“Nothing makes a person more interesting than a complete disregard for their own well being.”
Jordan Crane (born 8 September 1973) is an American comics creator, and is noted for well observed narratives that focus on the vulnerability and mystery of the human experience.
Crane's immaculate sense of design, powerful cartooning, striking posters and objets d’art have had a profound effect on alternative comics and the way comics are perceived as an art form. Infusing a punk rock D.I.Y. aesthetic with a clear understanding of craft, Crane’s work feels both like humble, handcrafted objects made in the garage of a lonely teenager, and amazingly planned and sophisticated works of an artist at the height of his form.
Winner of numerous awards and prizes in both design and comic industries, Crane first emerged in 1996 with the anthology NON, which he edited, contributed to, and published. This anthology took the best of what made Art Spiegelman’s RAW a classic and combined it with a clear sense of where the future of comics lay. After two more issues of NON, he moved to Massachusetts, and began collaborating with the now defunct comics publisher Highwater Books.

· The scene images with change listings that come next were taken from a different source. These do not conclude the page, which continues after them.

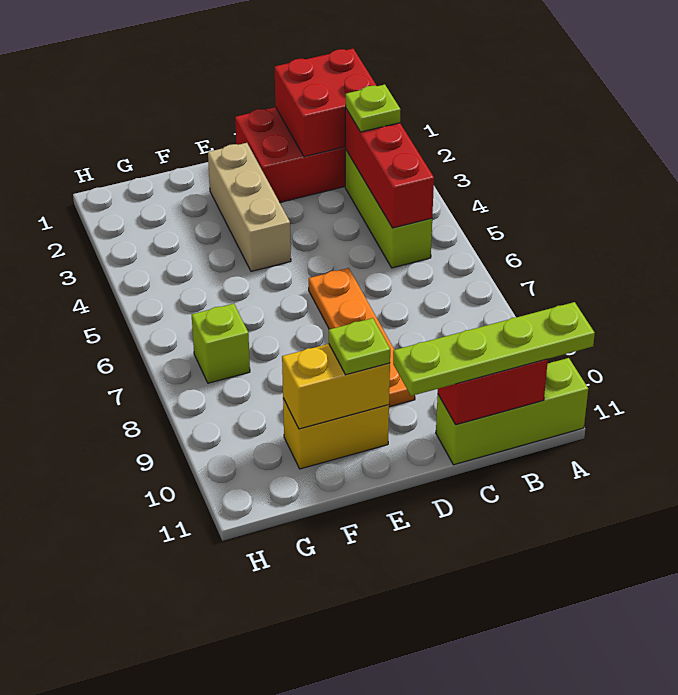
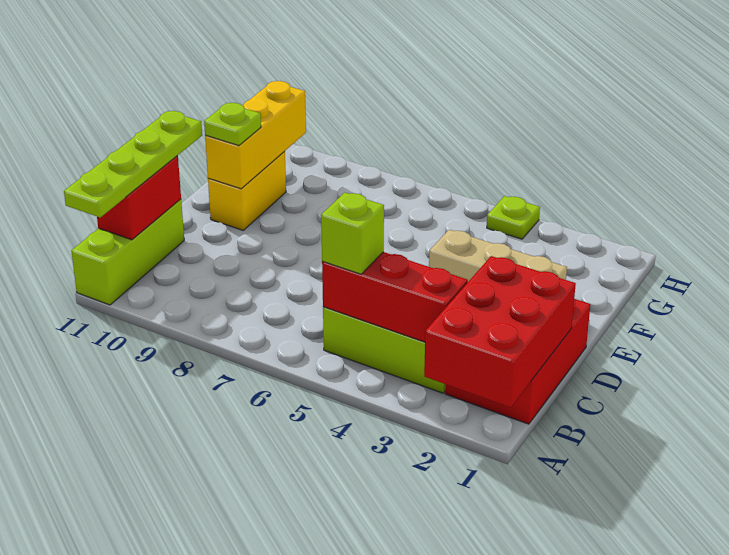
red brick B1:C2 level 2 -> red brick A1:C2 level 2
lime plate B3 level 3 -> lime plate H4 level 1
orange plate D6:D9 level 1 -> none
yellow brick E10:F10 level 2 -> yellow brick E10:G10 level 2
lime brick G7 level 1 -> lime brick B5 level 3

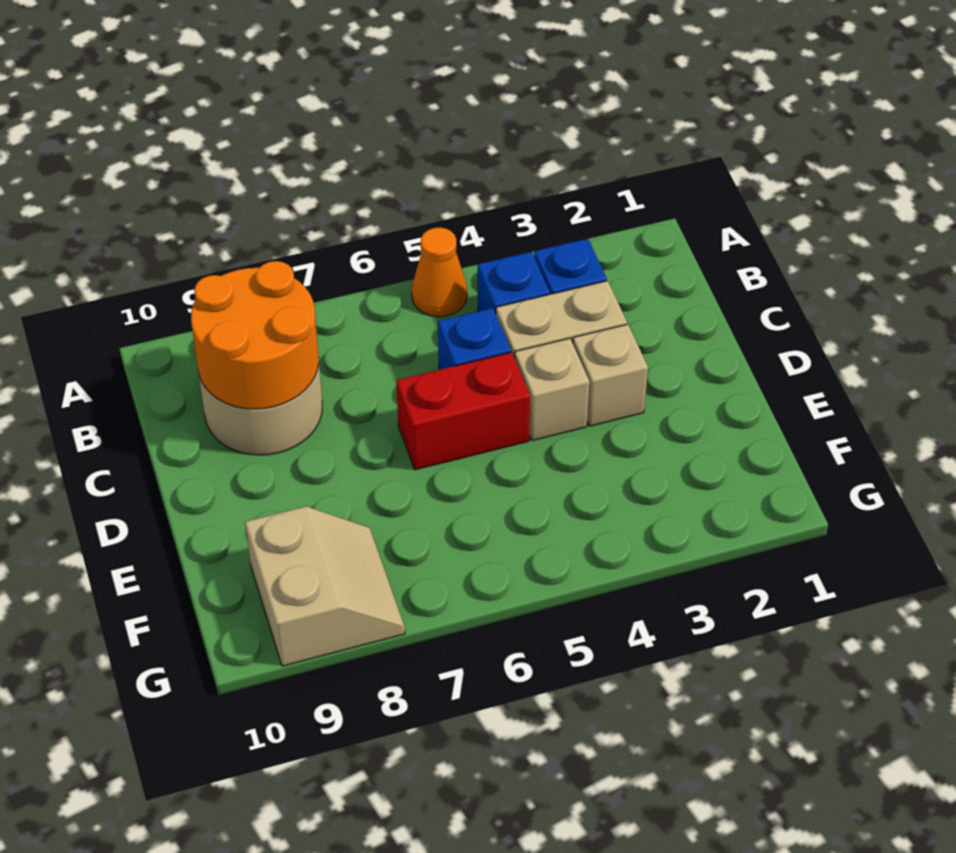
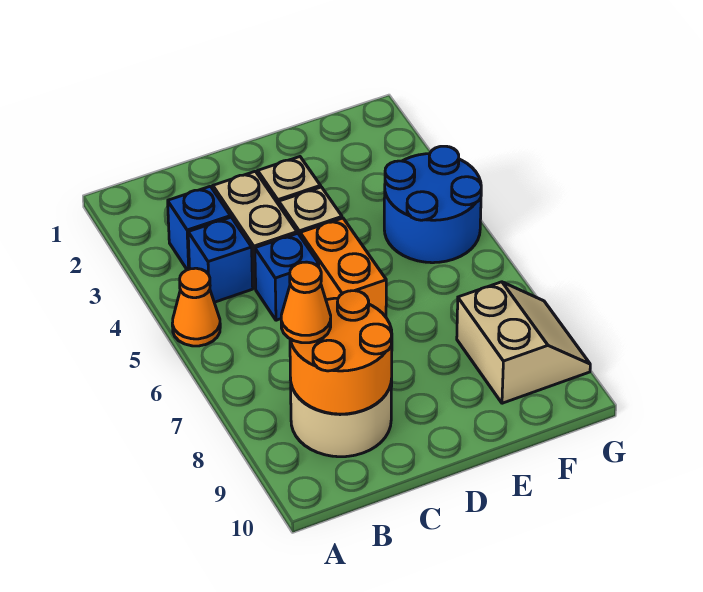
none -> orange cone B8 level 3
red brick D5:D6 level 1 -> orange brick D5:D6 level 1
none -> blue round brick F4:G5 level 1
tan slope F8:G9 level 1 top 9 -> tan slope F8:G9 level 1 top F

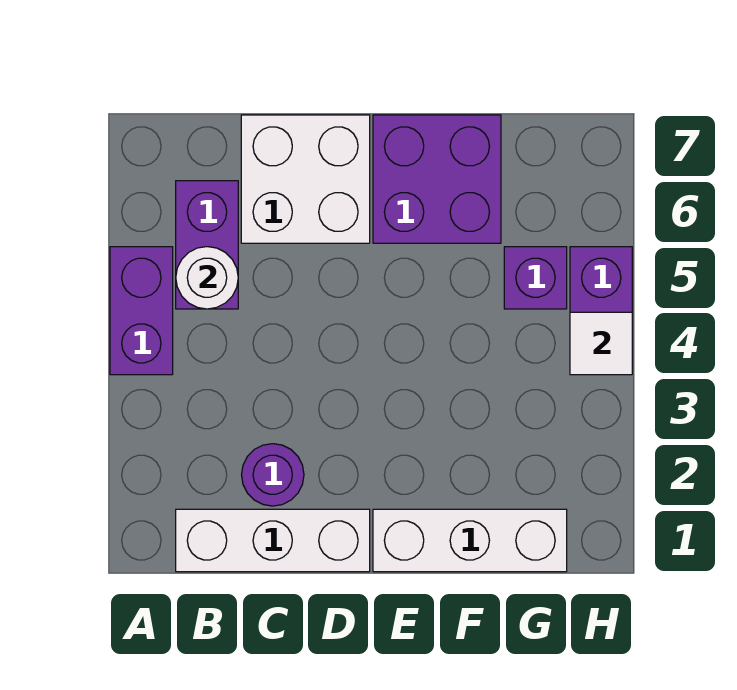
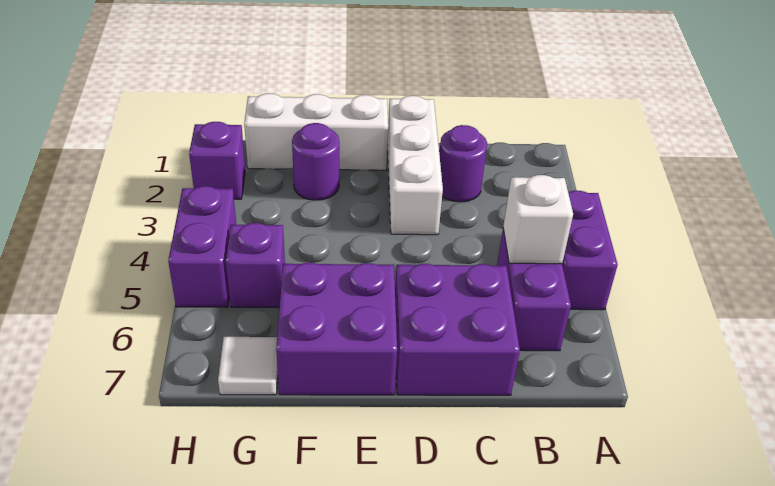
white brick B1:D1 level 1 -> white brick D1:D3 level 1
white round brick B5 level 2 -> white brick B5 level 2
white brick C6:D7 level 1 -> purple brick C6:D7 level 1
none -> purple round brick F2 level 1
none -> purple brick H2 level 1
white tile H4 level 2 -> white tile G7 level 1

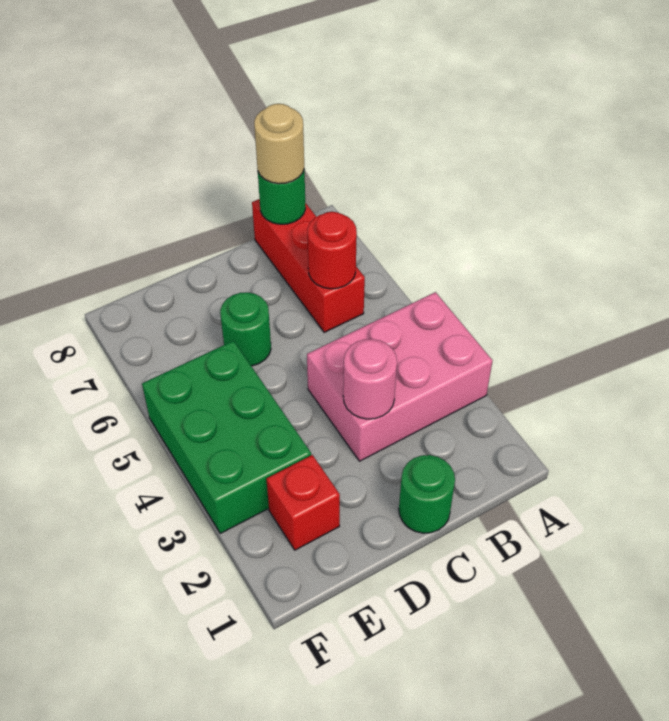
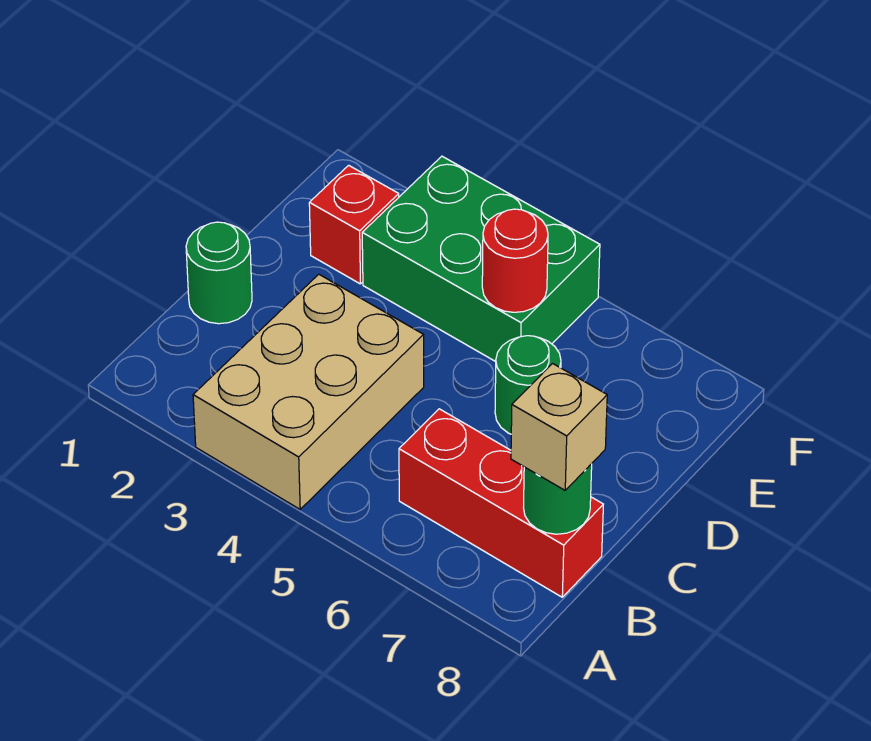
pink brick A3:C4 level 1 -> tan brick A3:C4 level 1
red round brick B6 level 2 -> red round brick E5 level 2
tan round brick B8 level 3 -> tan brick B8 level 3
pink round brick C3 level 2 -> none

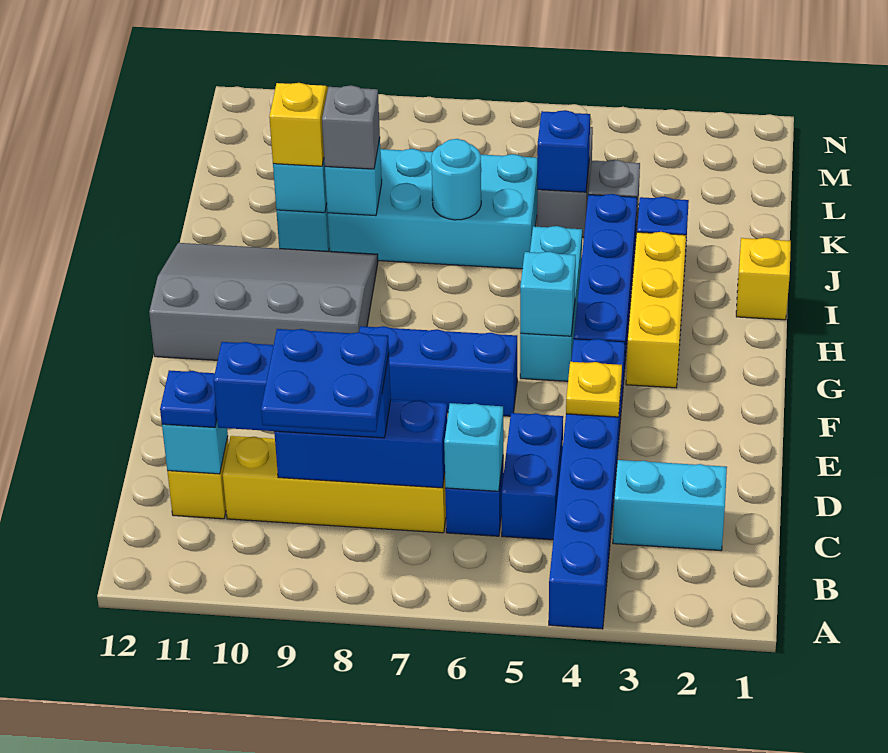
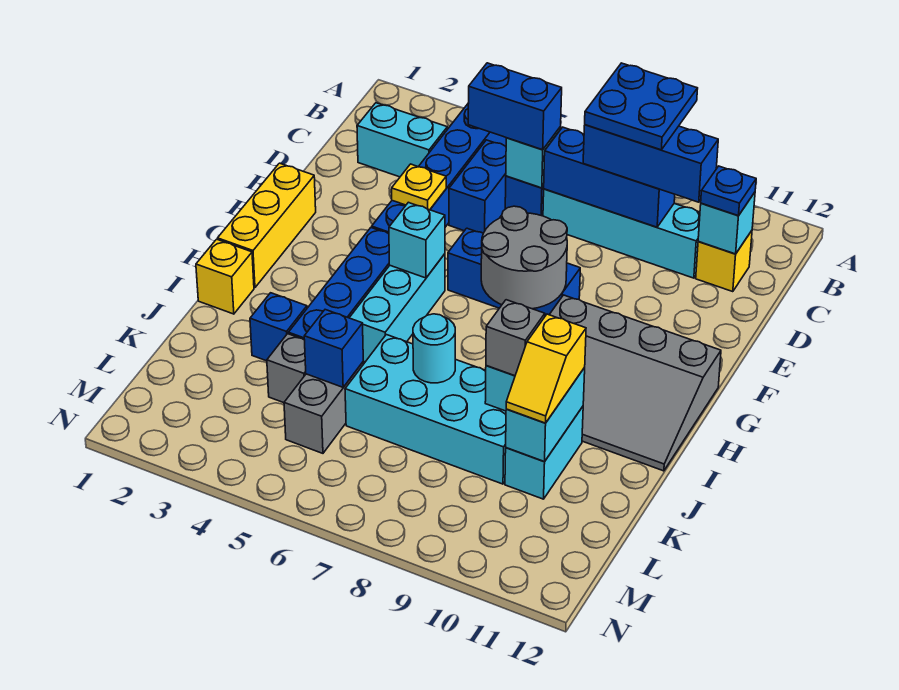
none -> blue brick C5:C6 level 3
yellow brick C7:C10 level 1 -> cyan brick C7:C10 level 1
none -> grey round brick F7:G8 level 2
yellow brick G3:I3 level 1 -> yellow brick F1:H1 level 1

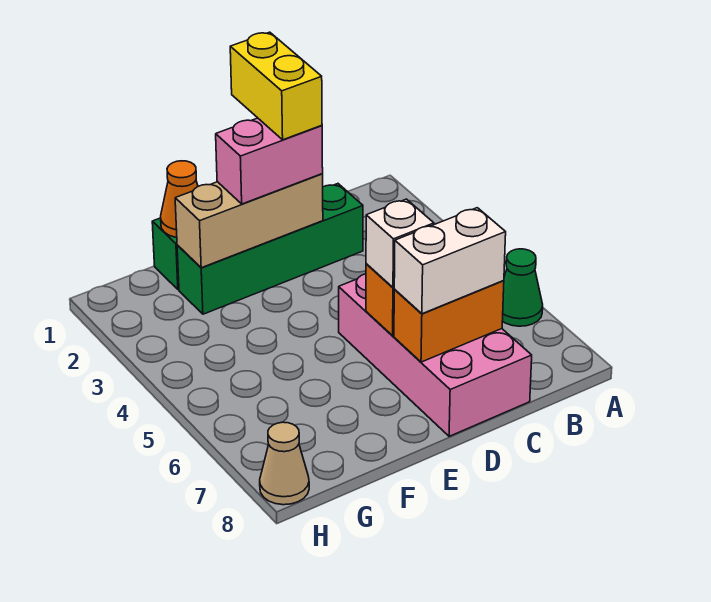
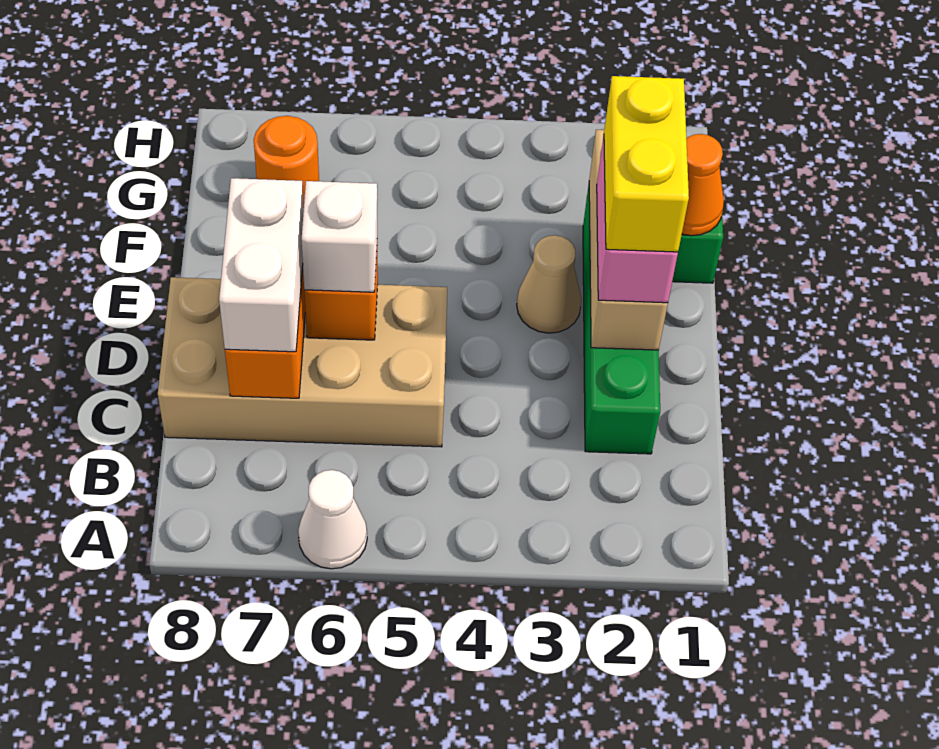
green cone A6 level 1 -> white cone A6 level 1
pink brick C5:D8 level 1 -> tan brick C5:D8 level 1
yellow brick D1:D2 level 4 -> yellow brick D2:E2 level 4
none -> orange round brick G7 level 1
tan cone H8 level 1 -> tan cone E3 level 1

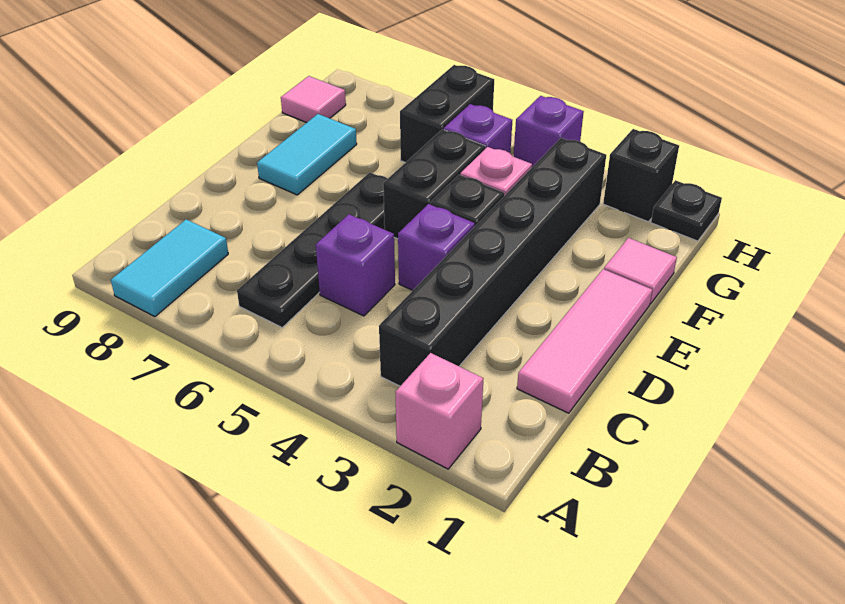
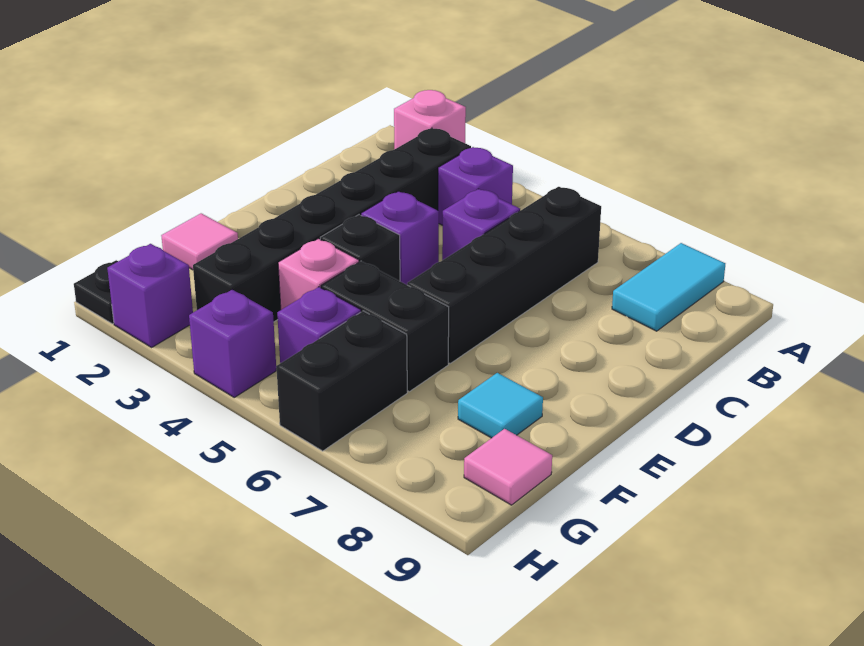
none -> purple brick B4 level 1
black plate B6:E6 level 1 -> black brick B6:E6 level 1
pink tile C1:E1 level 1 -> none
black brick E5:F5 level 1 -> black brick F5:F6 level 1
cyan tile E8:F8 level 1 -> cyan tile F8 level 1
black brick H2 level 1 -> purple brick H2 level 1

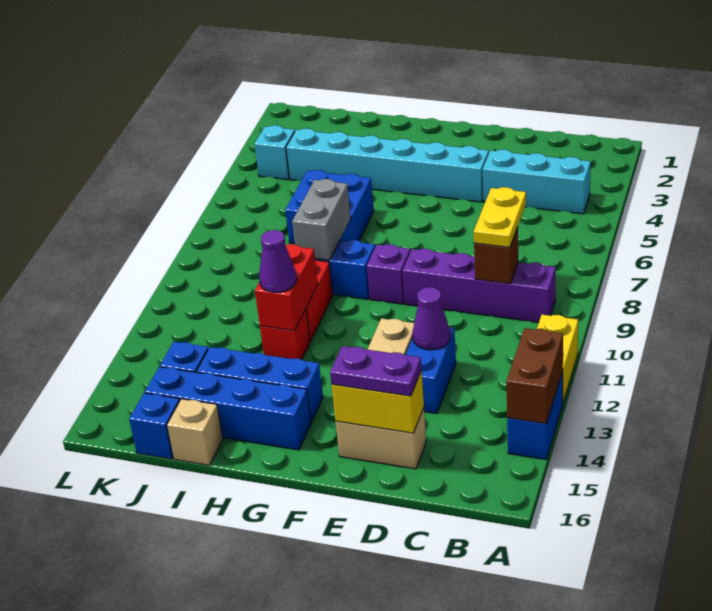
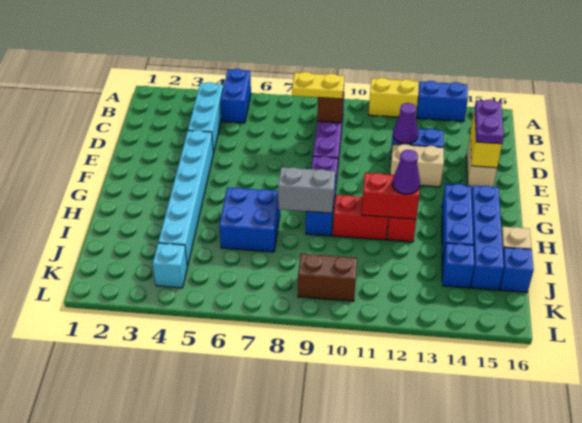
none -> blue brick A5:B5 level 1
brown brick A13:A14 level 2 -> brown brick K9:K10 level 1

His first novel, The Last Lonely Saturday, a simple but powerful tale of love and loss, demonstrated that Crane was an artist who had come into his own. He followed that with Col-Dee, a work that expanded on the emotional ideas in his first novel. Following two eventful days in the life of a seven-year-old, the work masterfully wrestles with a child’s understanding of life’s mysteries and the reality that is forever imposing itself. Crane's most recent book, The Clouds Above, is a fast-paced children's story which follows the adventures of a boy named Simon and his large cat named Jack. They battle angry clouds, peevish birds and elude the grasp of an overbearing teacher, with the effect resonating somewhere between Where the Wild Things Are and The Wizard of Oz.
Crane is currently working on a quarterly comic book called Uptight where he will present new short stories and serialize his sprawling, epic meditation on family, death, and the imagination called Keeping Two.